Proving that if f' is bounded in the fixed point, then f' is bounded on some interval I have a question related to the Problem 10 in Exercises 1.7  (p. 35) in the book "Discrete chaos" , Saber Elaydi. The Problem is:
"Assume that $f$ is continuously differentiable at $x^*$. Show that if  $|f'(x^*)| <1$, for a fixed point $x^*$ of $f$, then there exists an interval $I= (x^* -\delta, x^*+\delta)$ such that $|f'(x)| \leq M <1$ for all $x \in I$ and for some constant $M $. "

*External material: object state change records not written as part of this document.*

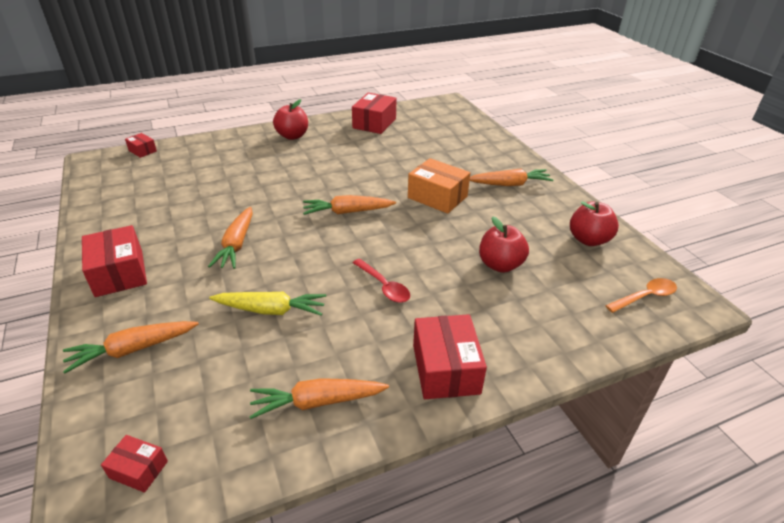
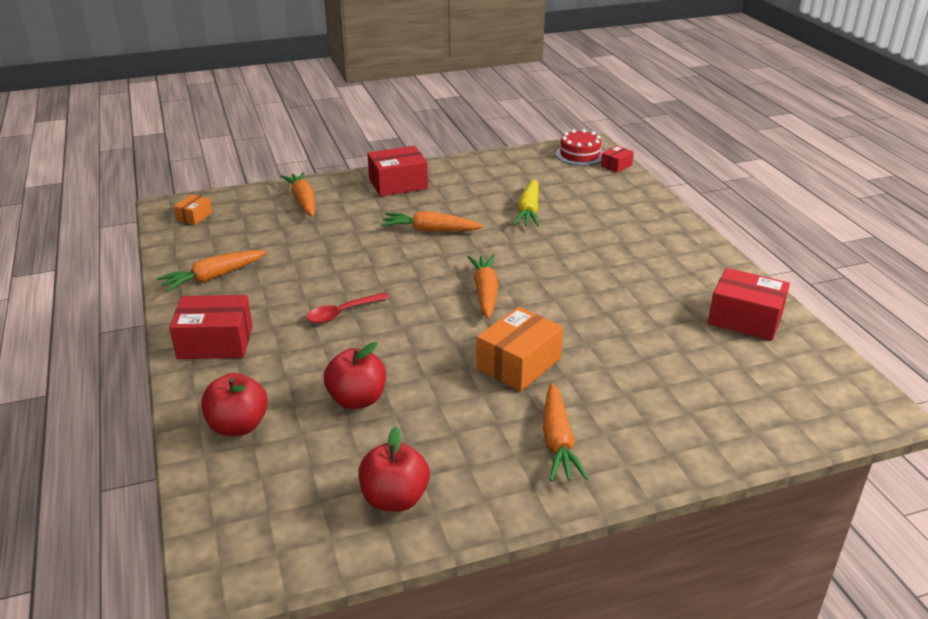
camera: 95 degrees right, 5 degrees down
(109, 166) = (580, 155): none -> red cake
(138, 470) = (194, 216): red box -> orange box
(271, 310) = (327, 253): yellow carrot -> yellow carrot (528, 211)
(292, 136) = (678, 251): red apple -> red apple (238, 426)
(317, 402) = (213, 277): orange carrot -> orange carrot turned 120 degrees counterclockwise
(645, 296) = (257, 523): orange spoon -> none

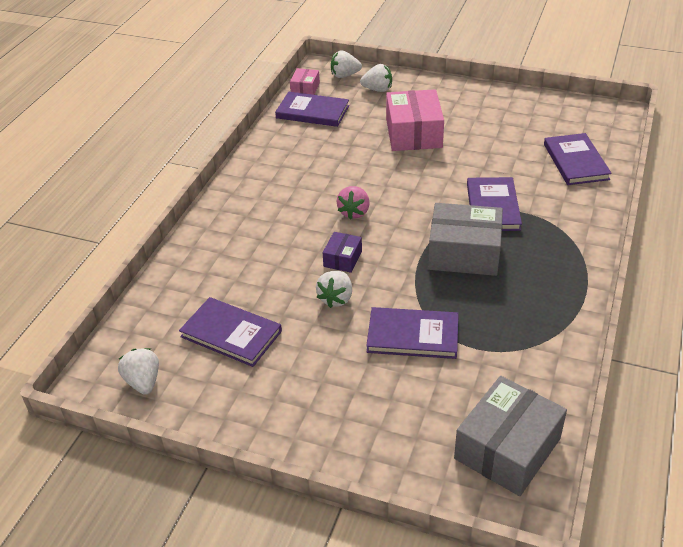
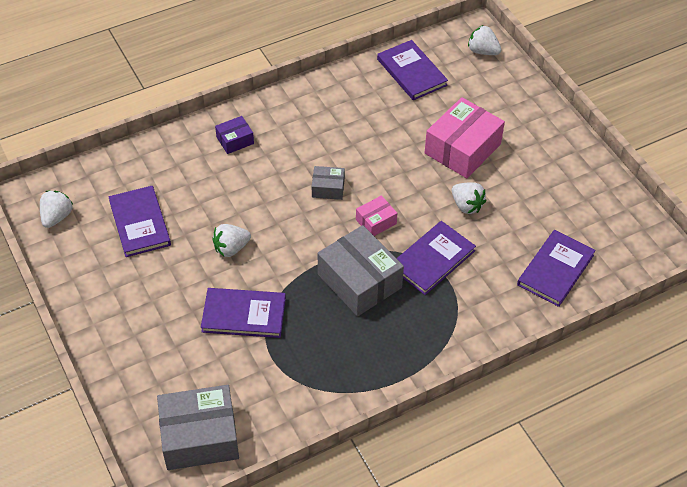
camera: 40 degrees right, 10 degrees up
(305, 88) = (434, 44): pink box -> pink box (376, 221)
(342, 259) = (273, 221): purple box -> purple box (235, 140)
(354, 212) = (328, 188): pink strawberry -> grey box
(377, 89) = (490, 84): white strawberry -> white strawberry (466, 205)
(413, 336) = (244, 315): purple book -> purple book turned 45 degrees counterclockwise

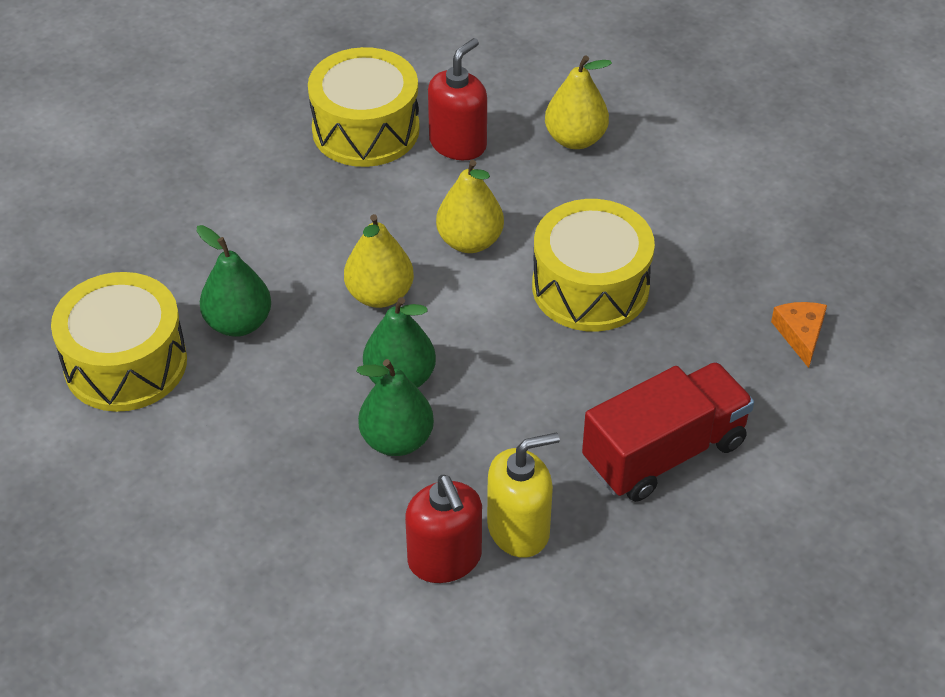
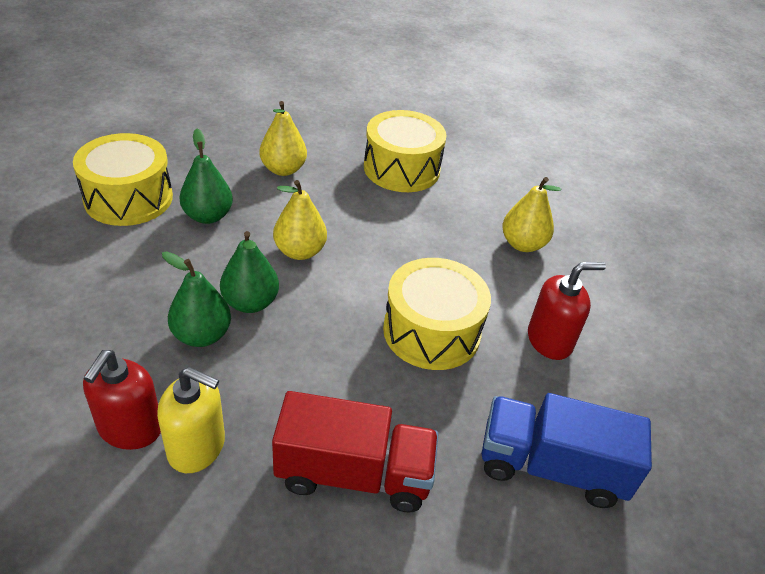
camera: 35 degrees right, 5 degrees down
(458, 143) = (446, 205): red soap dispenser -> red soap dispenser (549, 340)
(470, 241) = (388, 257): yellow pear -> yellow pear (283, 169)
(800, 334) = (551, 467): orange cheese -> blue truck

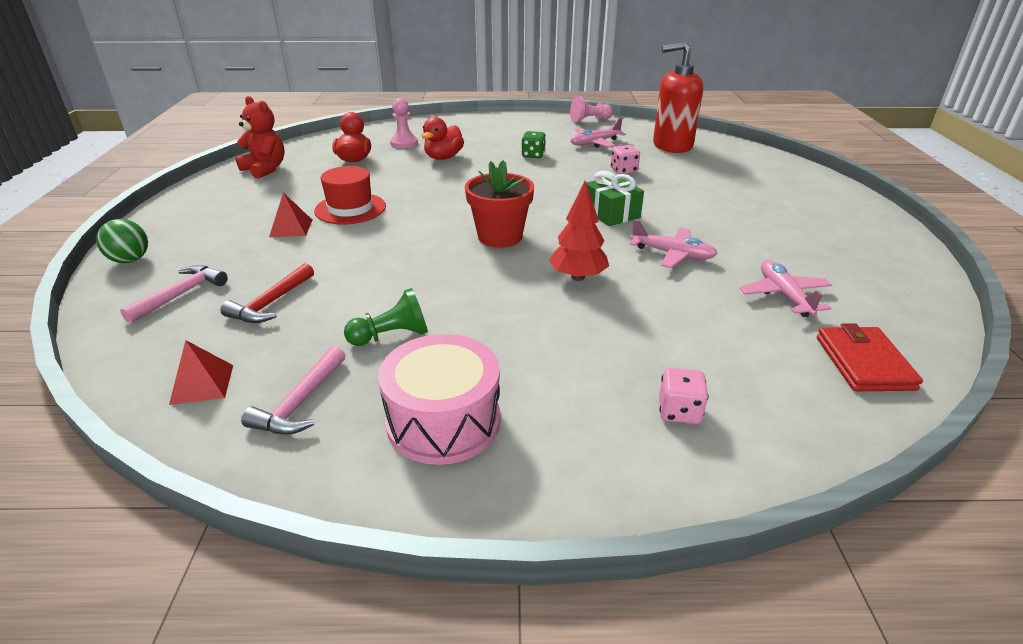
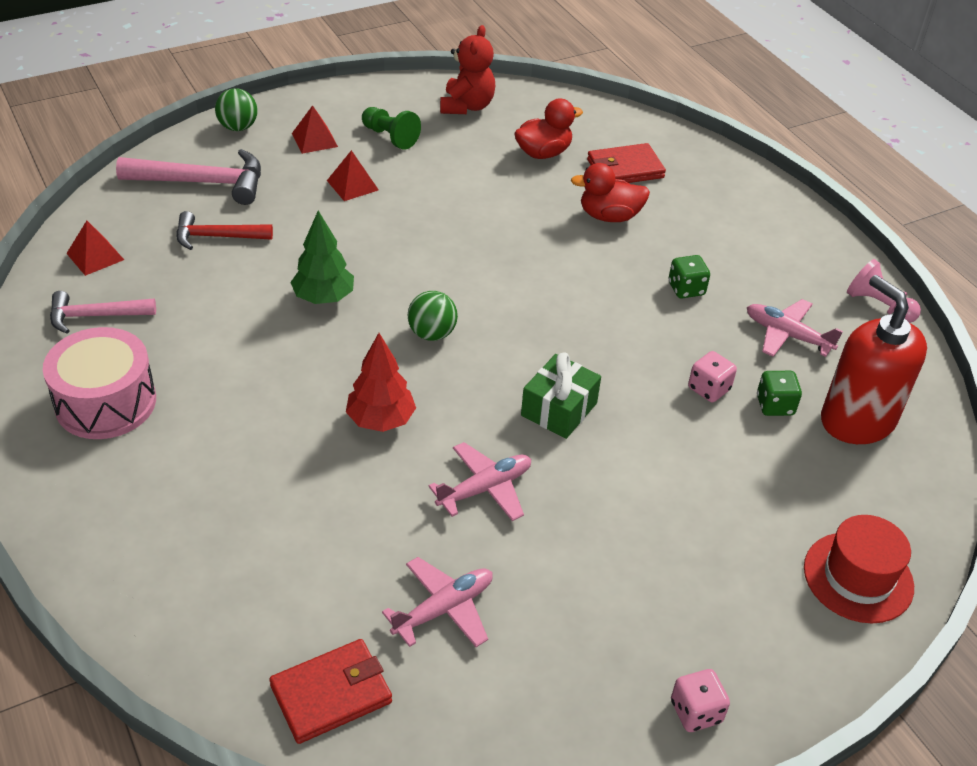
camera: 60 degrees right, 10 degrees up
(181, 294) = (202, 183): pink hammer -> pink hammer, size x1.57
(208, 230) = (314, 140): none -> red pyramid
(350, 209) = (420, 203): red hat -> red hat (858, 577)
(391, 336) = (205, 328): green pawn -> green pawn (390, 137)
(404, 143) = (625, 169): pink pawn -> red wallet
(414, 269) = (323, 298): none -> green tree
(500, 237) = (432, 334): red flower pot -> green ball
(648, 159) = (775, 405): none -> green dice
(672, 254) = (485, 489): pink plane -> pink plane turned 120 degrees counterclockwise
(679, 411) = (180, 549): pink dice -> pink dice (696, 712)

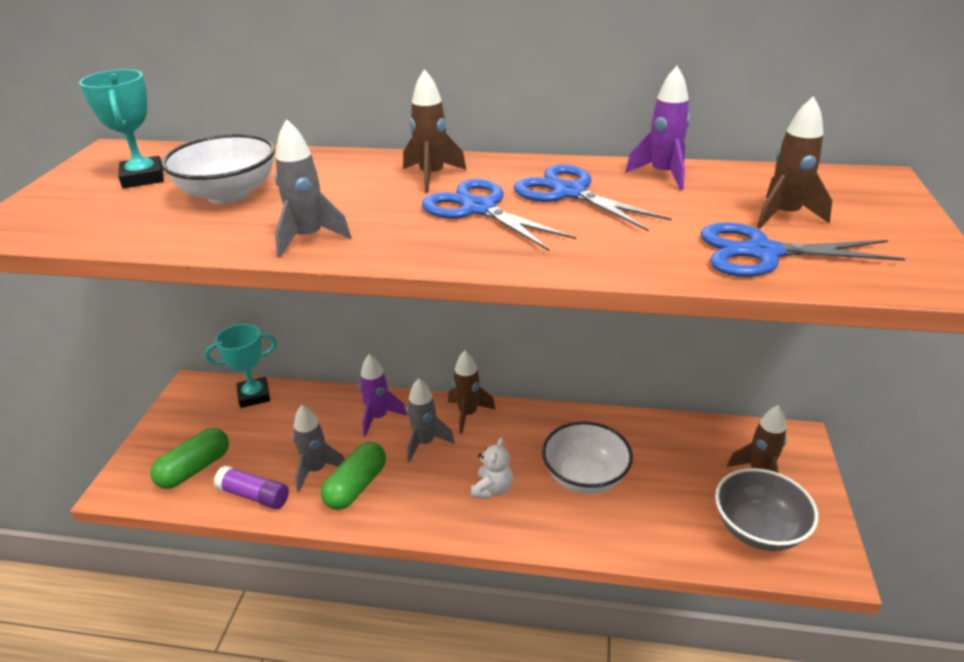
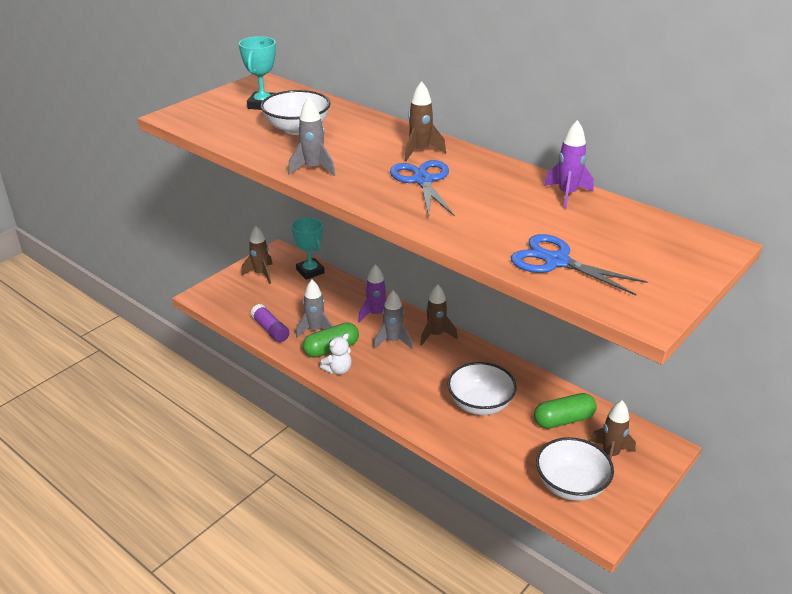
camera: 30 degrees right, 0 degrees up
(195, 469) = (248, 301): green capsule -> green capsule (563, 420)
(254, 395) = (310, 271): turquoise trophy -> turquoise trophy turned 45 degrees clockwise
(492, 489) = (412, 385): white teddy bear -> white teddy bear (338, 370)
(569, 192) = (489, 187): blue scissors -> none
(758, 529) = (571, 485): grey bowl -> white bowl
(784, 215) = (607, 245): brown rocket -> brown rocket (261, 274)

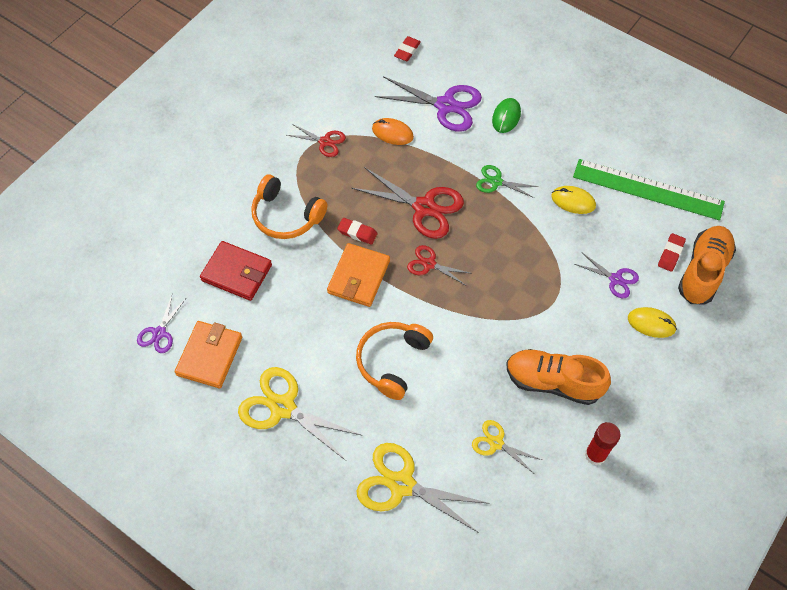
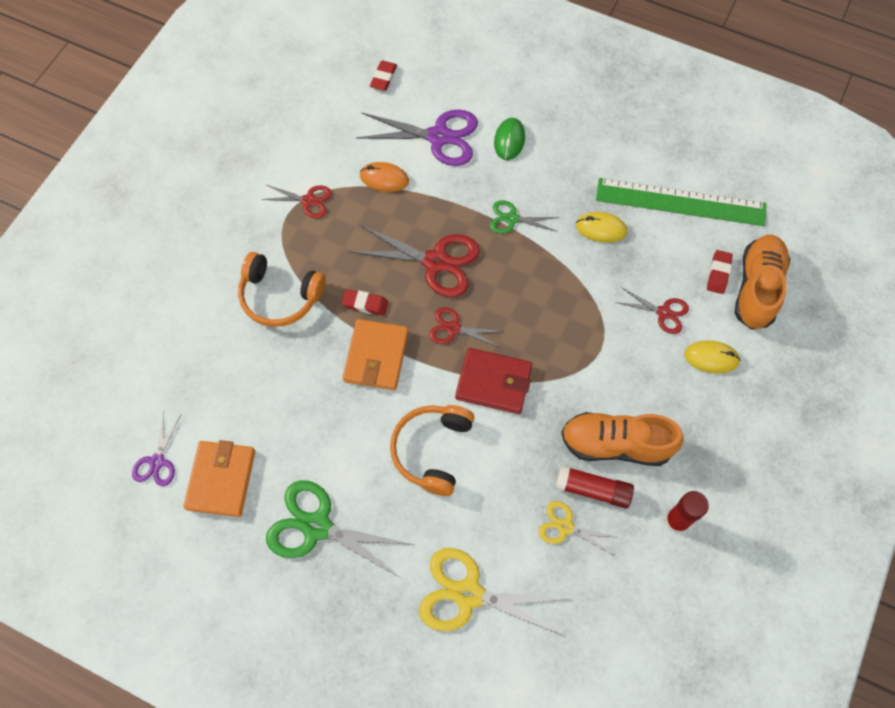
camera: 10 degrees left, 5 degrees up
(237, 273) = (235, 374): red wallet -> red wallet (493, 382)
(283, 407) = (317, 526): yellow scissors -> green scissors
(526, 416) = (593, 490): none -> red glue stick
(615, 279) = (663, 313): purple scissors -> red scissors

My attempt was:  $f$ is  continuously differentiable at $x^*$, so it is continuous at $x^*$, so for all  $ \epsilon > 0$ $\exists  \delta > 0  $
such that $ |x- x^* |< \delta \implies  |f(x) - f(x^*) |< \epsilon $. 
I wanted to prove that on the interval  $(x^*-\delta, x^*+\delta)  $ holds: $|f'(x)| \leq M <1$, for some $M$.
We can write $|f'(x)| $ as:
$|f'(x)| = | f'(x) - f'(x^*) + f'(x^*) | \leq | f'(x) - f'(x^*)| + |f'(x^*) | \leq \epsilon + 1$, where $x \in (x^*-\delta, x^*+\delta)  $
Now I don't know what to do, can someone help me? Thanks in advance.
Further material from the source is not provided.